Tipton's compositional skills really aren't all that, as Prelude is a somewhat unconvincing start to this impossibly influential album, with sounds of Queen-lite (meaning Queen on their first two albums!).
An ominous mood is nevertheless established, and "Tyrant" is the song that launched a thousand bands, many taking the title as their name. It's not as intense as "Dark Lady", but that riff can be found in many a NWoBHM composition, and the bridge passage to the solo duel that follows is classic Priest. The second bridge/twin solo is also a great progressive twist, and Rob's own vocal duet is masterly.
The somewhat hesitant intro to Genocide leads to yet another classic Priest riff that was to be plundered by the up and coming generation. Again, the structuring is more progressive than you'd expect from a Metal song of this period, but there are moments where I feel the music is somewhat hollow.
Epitaph is a straight homage to Queen, and a non-metallic song - but the composition is far better here - not Queen by any stretch, but actually not far off.
Island of Domination is a welcome return to the heavy stuff, but again, there's that sense of hollowness until the main riff kicks in, with heavy Budgie and Sabbath ("Children of the Grave") flavours.
Again, Priest get most experimental during the instrumental section, exploring ground laid by Sabbath before them, but taking it forward.
This is an album of two sides though; Side 2 (the first 4 songs on all but the first release!) is the stronger - if the album had continued in the same vein as Side 1, it would be a different story.
Side 2 takes a lot of influence from fellow Brummies, The Sweet - particularly from the song "Sweet FA" on the album "Fanny Adams" of 1974. Play the song (or, at least, the intro and outro - also listen to "Into The Night" and "Set Me Free" from the same album), then listen to the following tracks, and the direct line is unmistakable.
Victim Of Changes, a composition by original vocalist Al Atkins, is the strongest on the album - and a mighty fine epic it is too, although much of the soloing is rather bluffy for my tastes - and packed with Rudolph Schenker style whammy bar action! There are plenty of more original touches - and I can hear the direct influence on Diamond Head.
The Ripper follows - building on a long tradition of songs about the infamous Victorian criminal, popularised in the 1960s by "Screaming" Lord Sutch, and is another massive song, with more Queen and Scorpions tribus.
Dreamer Deceiver is another Atkins song, and the obligatory balladic moment. While slightly bluffy still, the solo here is beautiful as it slithers, snake-like around the frets, competing head on with M. Schenker and Uli Roth for the "most awesome solo of 1976".

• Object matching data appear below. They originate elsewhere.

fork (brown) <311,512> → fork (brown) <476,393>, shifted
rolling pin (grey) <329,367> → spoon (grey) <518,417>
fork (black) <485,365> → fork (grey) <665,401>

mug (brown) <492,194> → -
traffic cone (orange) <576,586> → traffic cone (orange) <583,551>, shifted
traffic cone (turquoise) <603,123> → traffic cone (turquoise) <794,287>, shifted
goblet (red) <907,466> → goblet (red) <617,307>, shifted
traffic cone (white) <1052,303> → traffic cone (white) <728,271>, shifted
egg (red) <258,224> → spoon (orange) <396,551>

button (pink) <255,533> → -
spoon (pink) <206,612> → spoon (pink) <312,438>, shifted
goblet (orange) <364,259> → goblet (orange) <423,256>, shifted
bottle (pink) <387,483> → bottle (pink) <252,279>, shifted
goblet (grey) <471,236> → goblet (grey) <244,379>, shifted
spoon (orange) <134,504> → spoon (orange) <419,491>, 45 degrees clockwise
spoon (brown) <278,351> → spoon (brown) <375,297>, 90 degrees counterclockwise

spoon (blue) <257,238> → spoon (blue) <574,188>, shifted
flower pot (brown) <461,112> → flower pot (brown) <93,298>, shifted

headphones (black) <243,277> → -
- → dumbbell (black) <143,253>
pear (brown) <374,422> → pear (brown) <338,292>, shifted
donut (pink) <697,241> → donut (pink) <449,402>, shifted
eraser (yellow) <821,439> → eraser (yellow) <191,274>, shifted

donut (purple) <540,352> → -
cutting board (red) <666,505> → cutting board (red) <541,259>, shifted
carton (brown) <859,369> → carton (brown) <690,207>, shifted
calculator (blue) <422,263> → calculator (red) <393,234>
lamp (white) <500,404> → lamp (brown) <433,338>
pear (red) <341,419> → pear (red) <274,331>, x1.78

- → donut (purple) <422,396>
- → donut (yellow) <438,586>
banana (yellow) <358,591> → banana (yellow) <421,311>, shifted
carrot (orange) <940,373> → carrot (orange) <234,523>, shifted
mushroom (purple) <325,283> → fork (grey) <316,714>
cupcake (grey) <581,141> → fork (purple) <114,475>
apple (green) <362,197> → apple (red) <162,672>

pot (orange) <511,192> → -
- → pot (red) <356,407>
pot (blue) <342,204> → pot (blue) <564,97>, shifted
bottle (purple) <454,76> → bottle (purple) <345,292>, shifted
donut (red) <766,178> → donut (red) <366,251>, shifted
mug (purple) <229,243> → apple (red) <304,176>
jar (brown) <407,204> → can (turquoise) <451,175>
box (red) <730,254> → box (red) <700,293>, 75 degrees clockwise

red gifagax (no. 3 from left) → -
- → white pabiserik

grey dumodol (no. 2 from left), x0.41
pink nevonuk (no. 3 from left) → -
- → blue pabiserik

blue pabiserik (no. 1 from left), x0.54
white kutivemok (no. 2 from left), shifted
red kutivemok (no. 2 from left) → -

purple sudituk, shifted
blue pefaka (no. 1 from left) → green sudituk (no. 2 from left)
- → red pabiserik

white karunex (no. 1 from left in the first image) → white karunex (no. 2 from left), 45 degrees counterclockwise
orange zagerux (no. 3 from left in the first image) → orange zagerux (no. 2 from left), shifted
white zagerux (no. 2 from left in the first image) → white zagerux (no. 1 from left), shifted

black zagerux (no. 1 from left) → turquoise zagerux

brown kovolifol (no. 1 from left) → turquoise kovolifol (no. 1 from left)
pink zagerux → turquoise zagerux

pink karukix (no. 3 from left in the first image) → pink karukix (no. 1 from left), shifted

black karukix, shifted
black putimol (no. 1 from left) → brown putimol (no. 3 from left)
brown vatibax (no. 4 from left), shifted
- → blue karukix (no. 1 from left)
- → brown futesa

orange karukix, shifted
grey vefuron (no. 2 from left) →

Wrapping things up is the "Children of the Grave" inspired "Deceiver", with the unmistakable rhythmic motif derived from the theme to the UK long-running sci-fi series "Dr Who", originally composed by Ron Grainer and realised in electronics by the impossibly talented Delia Derbyshire, later abused by 90% of any metal band that wanted to be taken seriously...
An absolutely massive finish to a rather weak starting album. I disagree with the masses in that I don't find it to be a masterpiece as an entity - Side 1 is just too weak.
It's true that "Sad Wings" is massively influential - but there were other bands that were touring and exerting a huge influence too - so I have to come to the conclusion that this album is rather over-rated, in the truest sense of that over-used term, and in fact it's "Sin After Sin" that bears the real Priest crown. Both Simon Phillips and Les Binks kicked Alan Moore's ass, and provided the powerhouse that Priest needed to catapult them into the Metal Gods realm.
An excellent, nay, essential addition to any metal collection - but do check out the albums I name-checked to keep things in perspective!